Through-holes micromachining of alumina using a combined pulse-feed approach in ECDM
Published in Materials and Manufacturing Processes, 2021
Priyaranjan Sharma, Julfekar Arab, Pradeep Dixit
Alumina is an inexpensive, readily available engineering ceramic with high electrical resistance, good thermal conductivity, high hardness, and good biocompatibility. Alumina as a substrate offers a higher thermal conductivity (28–35 W/m-K), higher hardness (1500–1650 kgf/mm2), excellent wear resistance, higher melting point (2100 °C), and superior electrical insulation (>1012 Ω-m), making it suitable for various applications, such as microsystems packaging, enhanced heat dissipation applications and wear resistive coatings.[1] An electrically insulating nature of alumina reduces the substrate loss during high-frequency signal transmission, becoming a superior substrate compared to silicon in high-frequency RF MEMS applications. Despite having excellent material properties, alumina as a substrate material has limited usage in second-level microsystems packaging. Due to its hard, fragile, and electrically non-conductive nature, fabricating deep microholes and multiple through-holes is challenging by the conventional contact-based method.
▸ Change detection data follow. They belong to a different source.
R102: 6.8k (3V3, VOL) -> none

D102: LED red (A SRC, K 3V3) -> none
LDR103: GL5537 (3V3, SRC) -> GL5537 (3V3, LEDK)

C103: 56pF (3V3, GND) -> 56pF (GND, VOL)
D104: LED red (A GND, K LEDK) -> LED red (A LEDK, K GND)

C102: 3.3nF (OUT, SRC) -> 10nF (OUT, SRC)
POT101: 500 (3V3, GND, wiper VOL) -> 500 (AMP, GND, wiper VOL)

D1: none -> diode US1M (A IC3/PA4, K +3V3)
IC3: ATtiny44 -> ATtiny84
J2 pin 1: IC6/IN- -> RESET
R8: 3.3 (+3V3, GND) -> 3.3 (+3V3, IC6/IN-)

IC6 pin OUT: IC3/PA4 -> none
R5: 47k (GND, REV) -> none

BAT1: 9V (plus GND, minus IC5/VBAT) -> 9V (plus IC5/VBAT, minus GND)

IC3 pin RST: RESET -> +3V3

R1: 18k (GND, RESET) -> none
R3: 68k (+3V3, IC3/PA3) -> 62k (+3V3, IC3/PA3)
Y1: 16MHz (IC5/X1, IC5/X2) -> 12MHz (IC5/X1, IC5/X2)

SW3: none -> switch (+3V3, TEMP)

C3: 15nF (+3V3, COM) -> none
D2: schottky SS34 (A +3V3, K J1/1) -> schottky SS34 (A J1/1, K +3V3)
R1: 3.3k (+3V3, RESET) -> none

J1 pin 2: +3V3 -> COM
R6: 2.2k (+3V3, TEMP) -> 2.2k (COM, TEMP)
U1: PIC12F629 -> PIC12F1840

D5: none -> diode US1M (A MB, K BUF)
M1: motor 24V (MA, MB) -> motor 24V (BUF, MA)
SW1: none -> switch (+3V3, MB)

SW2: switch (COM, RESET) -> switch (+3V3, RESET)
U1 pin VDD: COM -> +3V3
Various non-conventional processes, such as plasma etching,[2] ultrasonic machining,[3] spark erosion machining, [4] and laser ablation process,[5] have been reported for the micromachining of wide range of non-conductive materials. Still, these processes exhibit low etch rate, frequent maintenance due to residue formation, chances of tool erosion due to the harder abrasive particles, costly infrastructure, and limited capability in the fabrication of damage-free microstructures.